Earlier in the afternoon, according to the Stein campaign, the presidential candidate was on her way to do an interview for MSNBC. Hofstra security and Nassau County police stopped her. Two police SUVs arrived. Officers asked MSNBC for their credentials, and in fact, the campaign said the network had credentials for Stein.
Stein did an impromptu press conference as the situation unfolded. The police then escorted her off campus, and she was instructed “not to do any more press.”
The presidential candidate was loaded into a van. It was stopped twice before the van made it off the university campus. At one point, the Nassau deputy police chief suggested Stein was “not public enemy number one.”
The Stein campaign announced it had worked out a plan with Twitter to help her participate in the debate in real time. Though she will still not be on the stage, she will livestream answers to questions through her Twitter account with Periscope and on Facebook Live.
“At a time when ownership of most major traditional media outlets has been consolidated into fewer and fewer hands — and presidential debates are controlled by a private corporation supported by the Democrats and Republicans — social media has become increasingly important as a vehicle to expand democracy through open dialogue,” her campaign declared in a press statement.

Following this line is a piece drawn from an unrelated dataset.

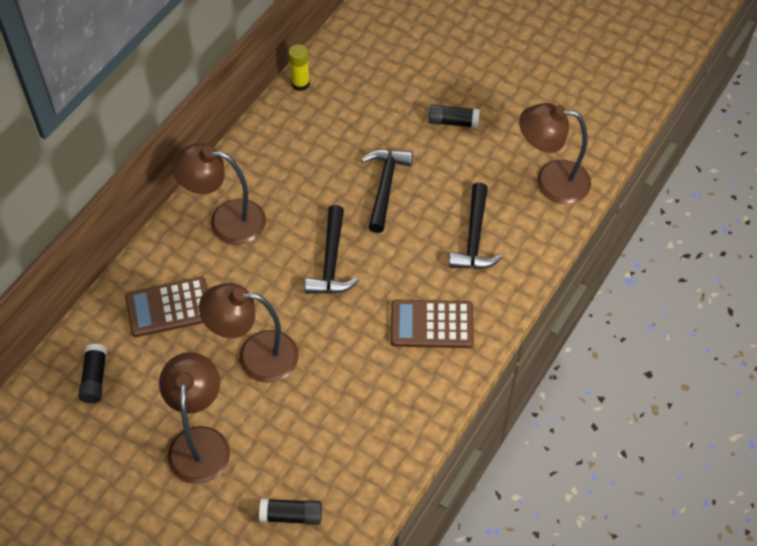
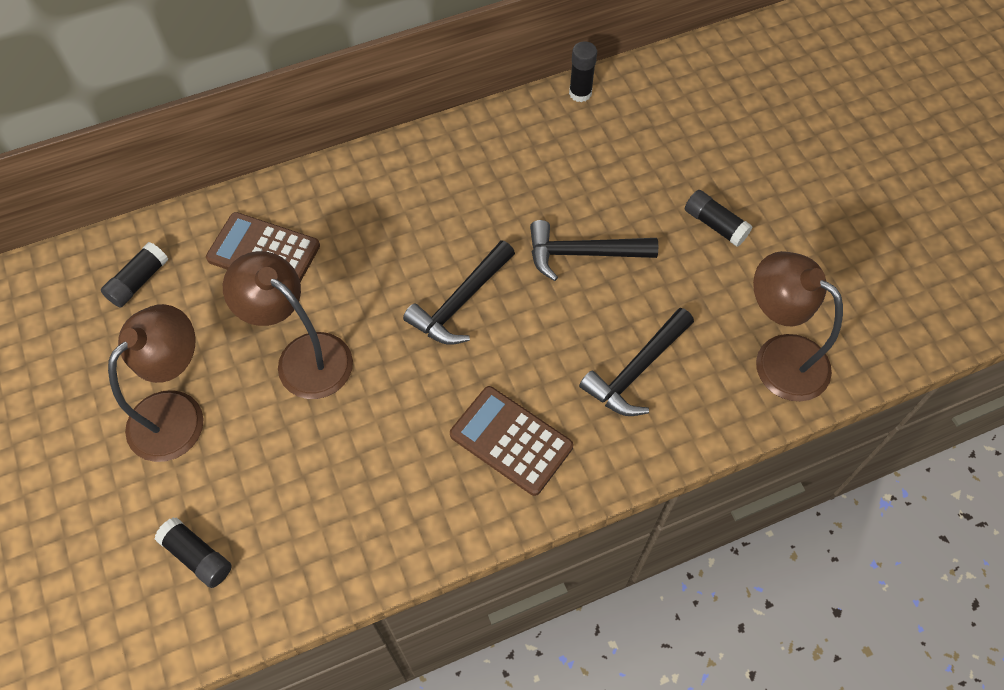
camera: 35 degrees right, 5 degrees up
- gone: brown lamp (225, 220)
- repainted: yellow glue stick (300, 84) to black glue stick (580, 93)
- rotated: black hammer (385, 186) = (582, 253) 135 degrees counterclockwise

“These online initiatives on debate night will ensure that Jill Stein reaches the largest audience reached by a third-party candidate since Ross Perot was included in the debates in 1992.”
What happened to Stein before the debate is all owed to the Commission on Presidential Debates (CPD), which Theresa Amato described in her book, “Grand Illusion: The Myth of Voter Choice in a Two-Party Tyranny,” as a “private entity, controlled by the two major parties, funded by corporate interests,” and added, “It acts as the gatekeeper to the candidates for the millions of Americans, who view each presidential campaign.”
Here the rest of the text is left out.